* [Task to complete]: Given the listing below, write out exactly the lines starting with the line that has "line: (849, 95) -> (663, 74), added" and going on through the line that has "line: (651, 936) -> (509, 731), added", both kept.

* [Provided data]:
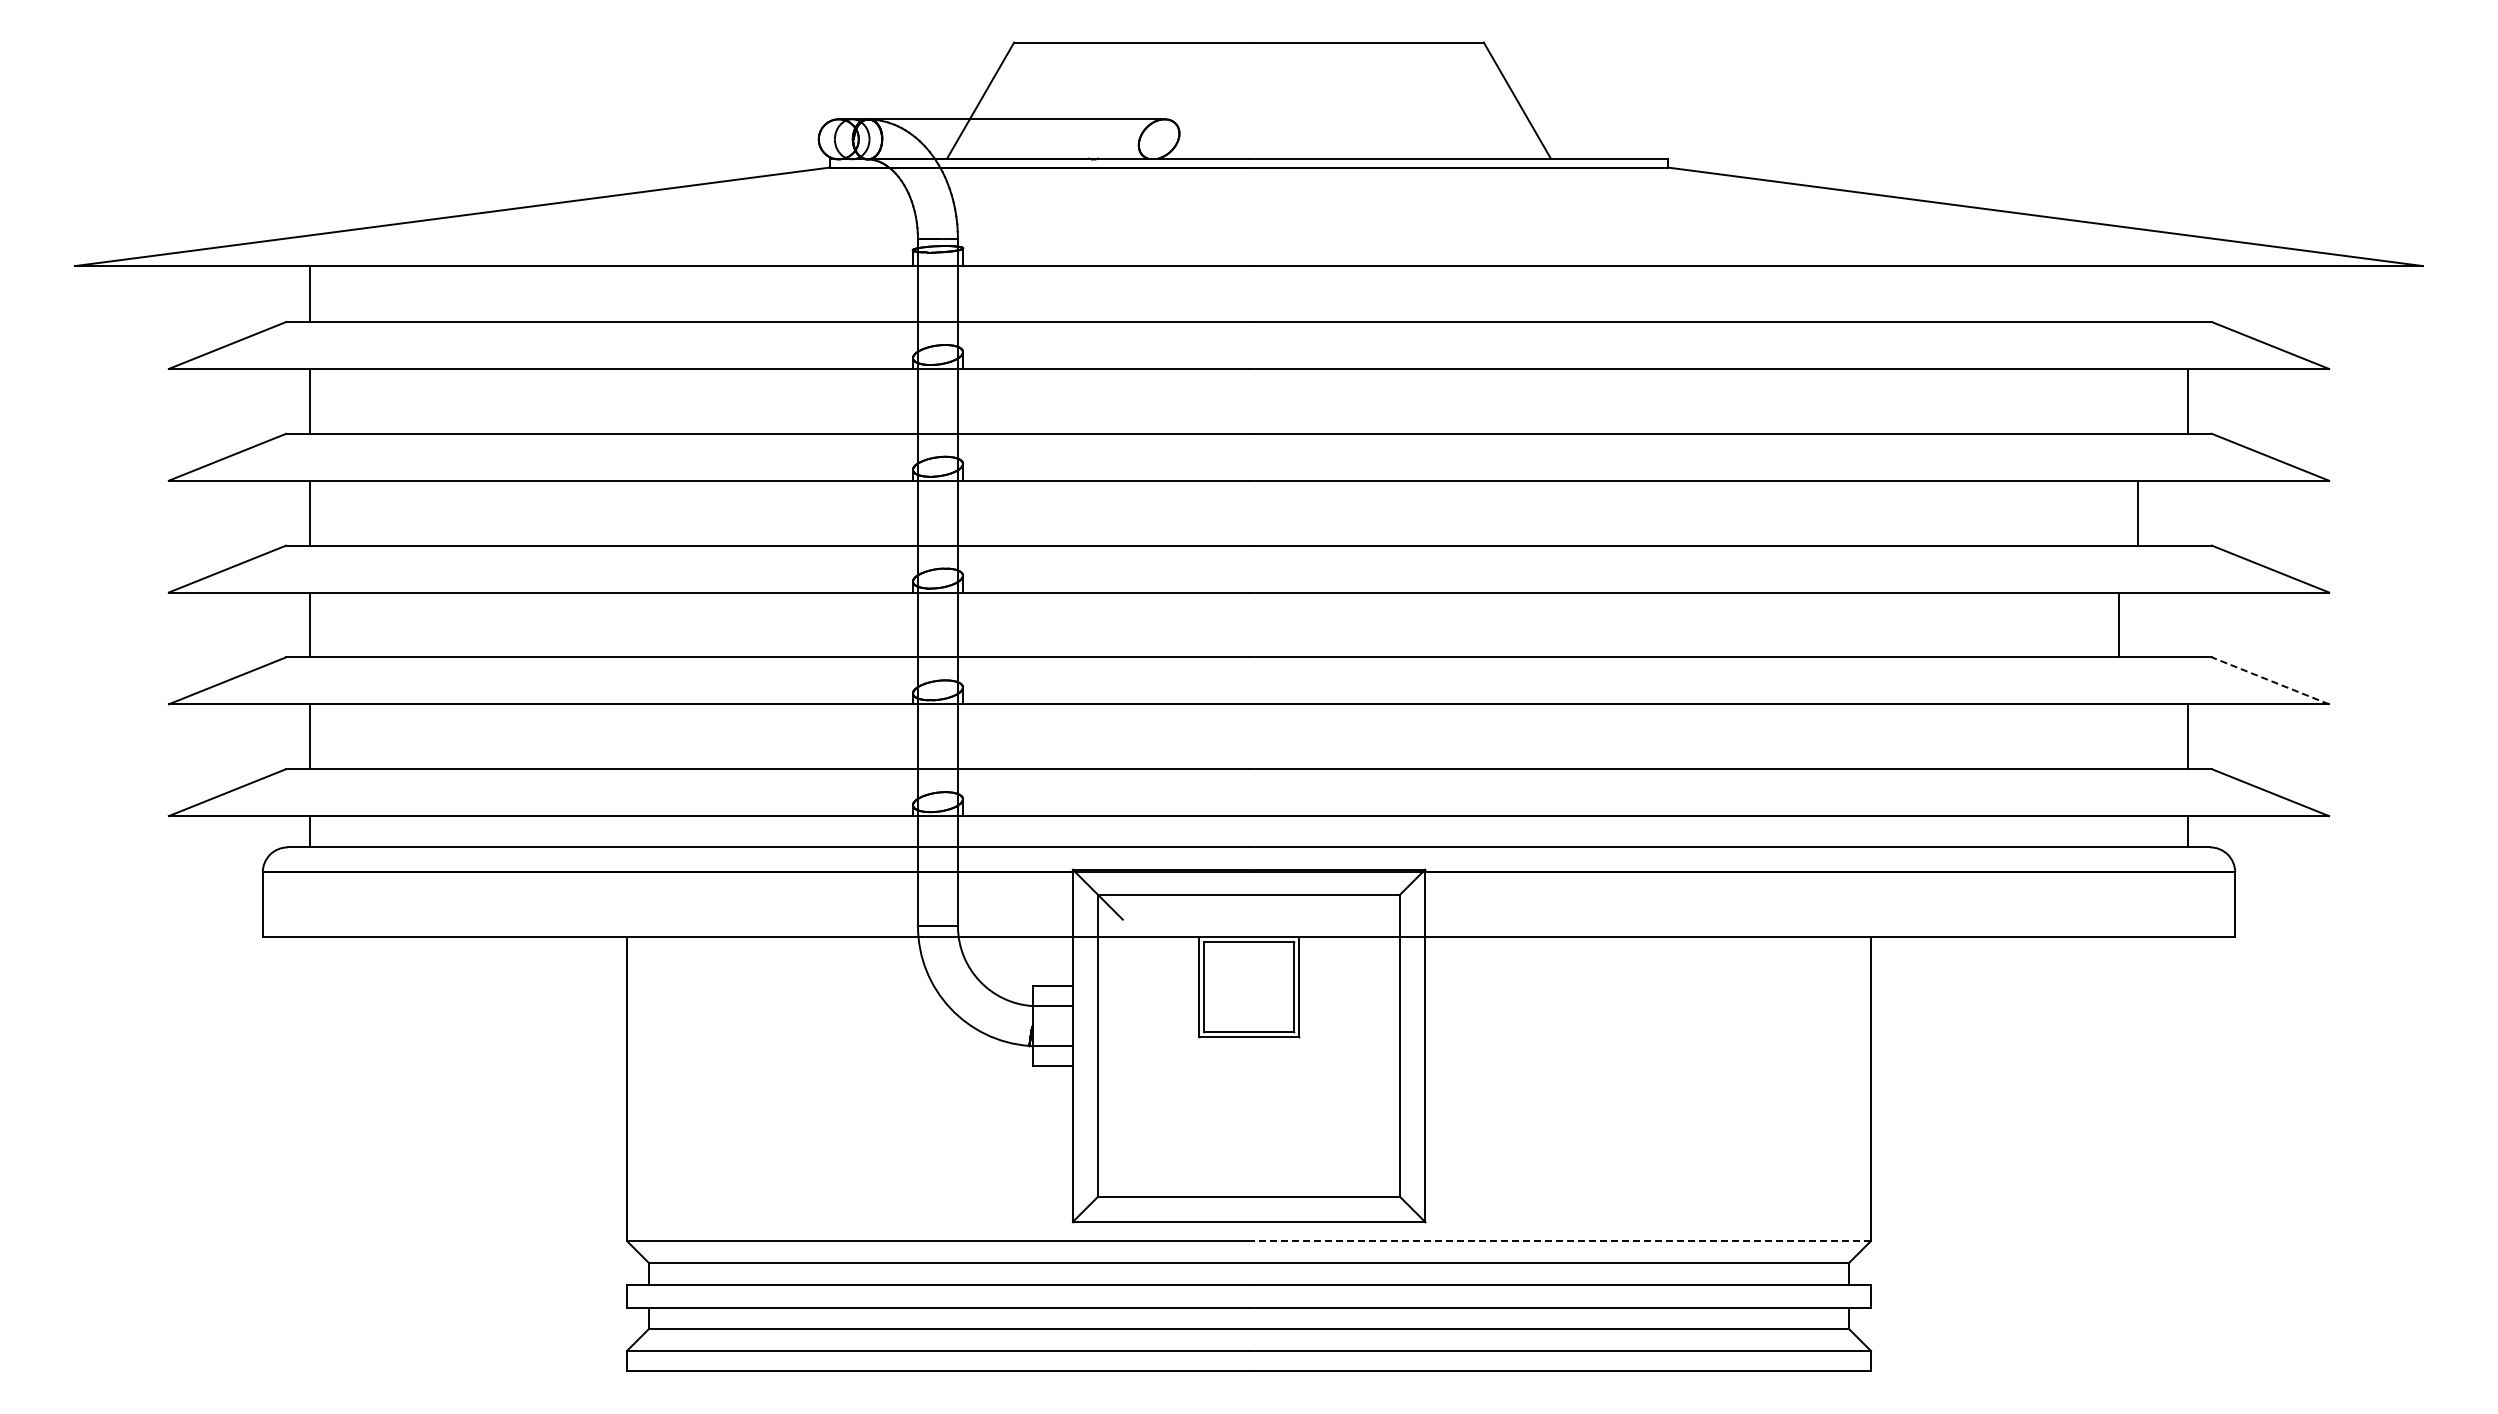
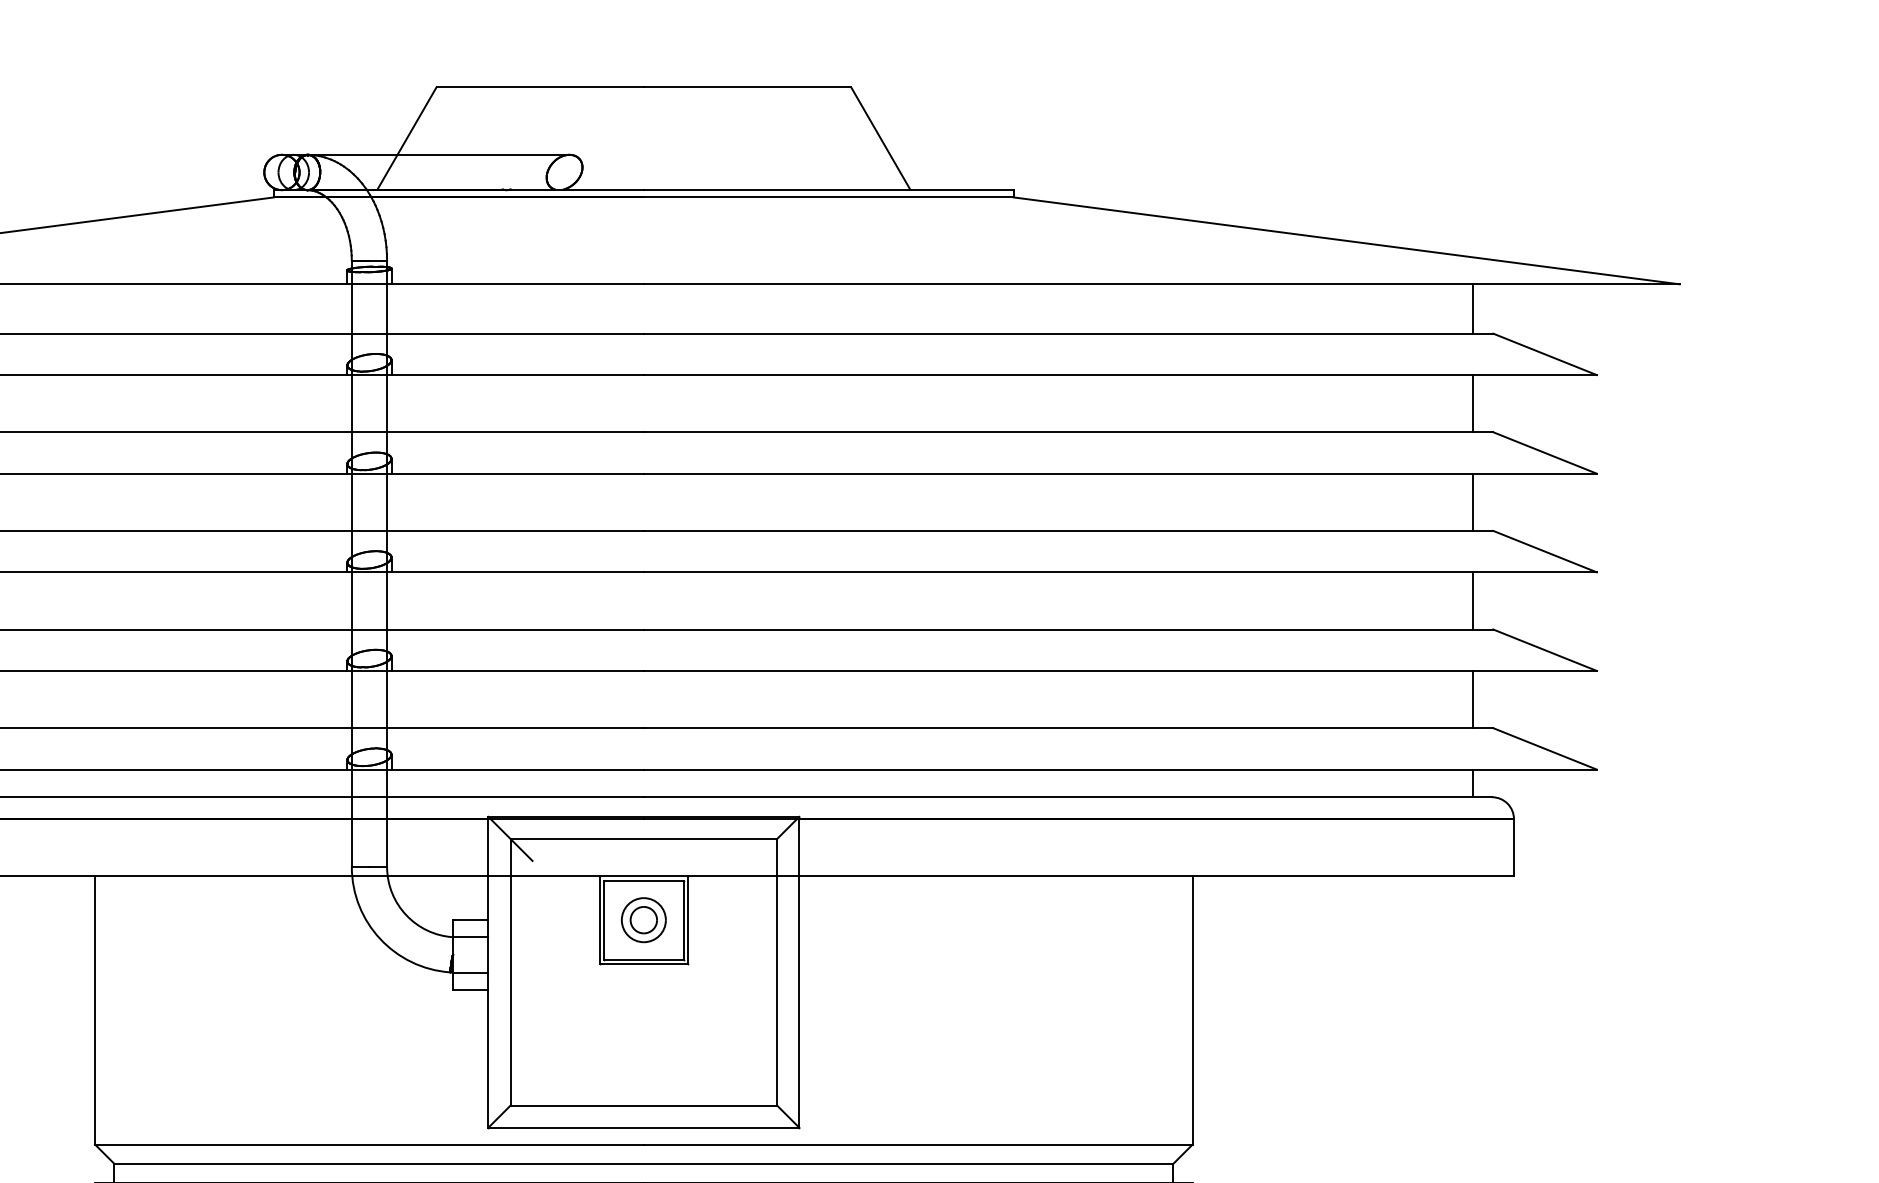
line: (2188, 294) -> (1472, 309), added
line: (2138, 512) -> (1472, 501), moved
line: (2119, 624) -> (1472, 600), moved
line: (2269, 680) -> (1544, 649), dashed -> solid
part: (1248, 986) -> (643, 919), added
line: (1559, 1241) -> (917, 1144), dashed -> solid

==

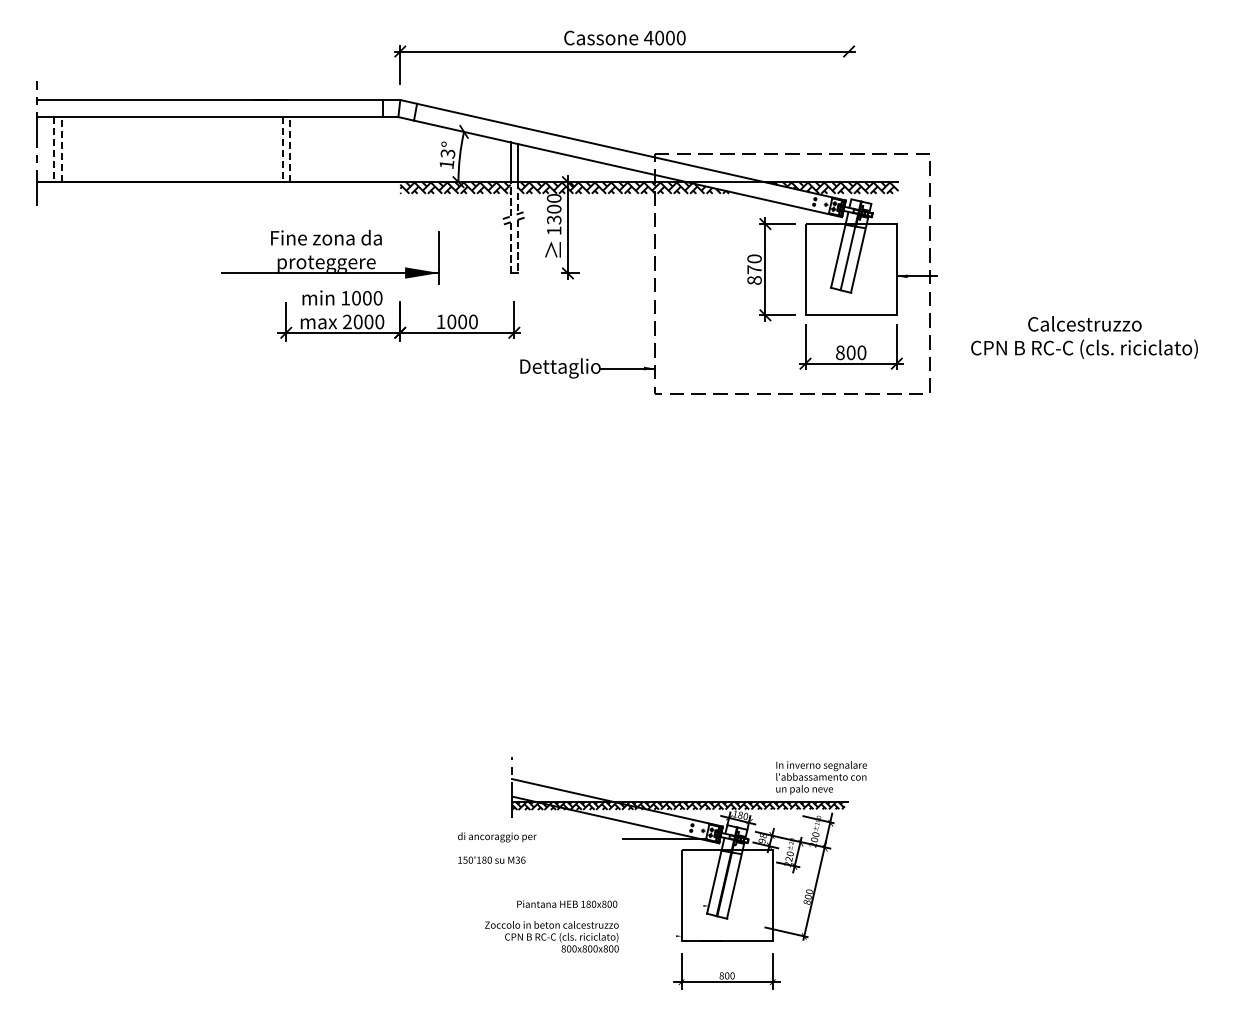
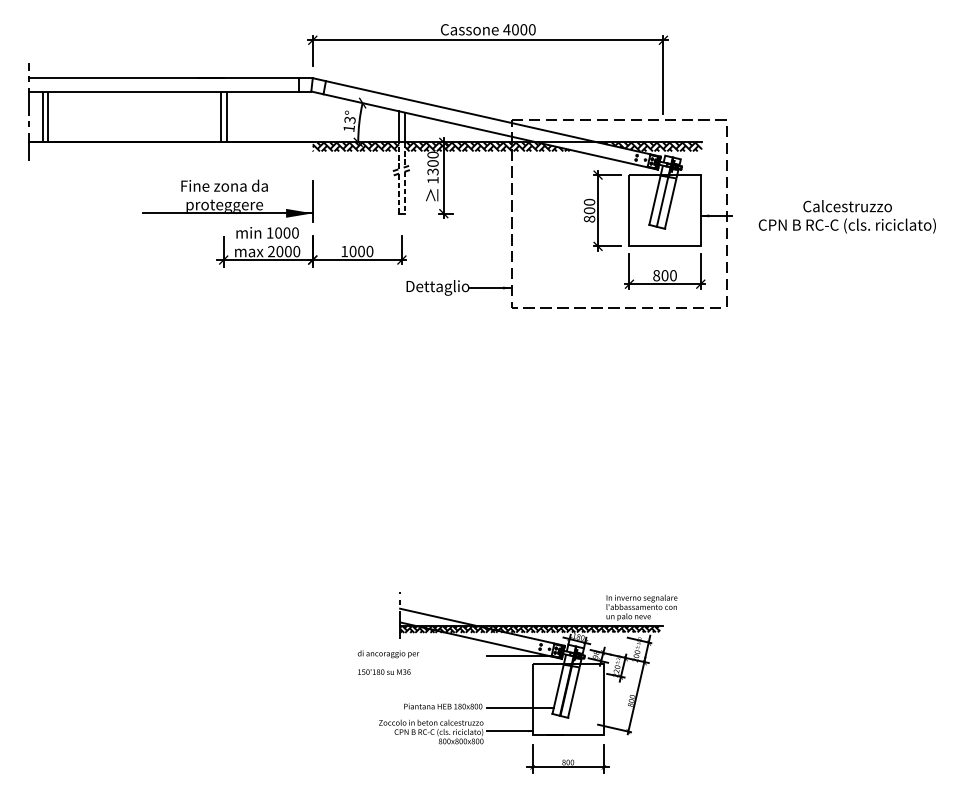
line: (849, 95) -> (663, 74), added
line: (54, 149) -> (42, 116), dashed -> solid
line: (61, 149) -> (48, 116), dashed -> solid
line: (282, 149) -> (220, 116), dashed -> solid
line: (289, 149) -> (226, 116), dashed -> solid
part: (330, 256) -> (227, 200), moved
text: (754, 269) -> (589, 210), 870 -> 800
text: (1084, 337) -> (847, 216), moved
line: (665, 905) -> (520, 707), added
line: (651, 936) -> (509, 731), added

* [Exercise output]:
line: (849, 95) -> (663, 74), added
line: (54, 149) -> (42, 116), dashed -> solid
line: (61, 149) -> (48, 116), dashed -> solid
line: (282, 149) -> (220, 116), dashed -> solid
line: (289, 149) -> (226, 116), dashed -> solid
part: (330, 256) -> (227, 200), moved
text: (754, 269) -> (589, 210), 870 -> 800
text: (1084, 337) -> (847, 216), moved
line: (665, 905) -> (520, 707), added
line: (651, 936) -> (509, 731), added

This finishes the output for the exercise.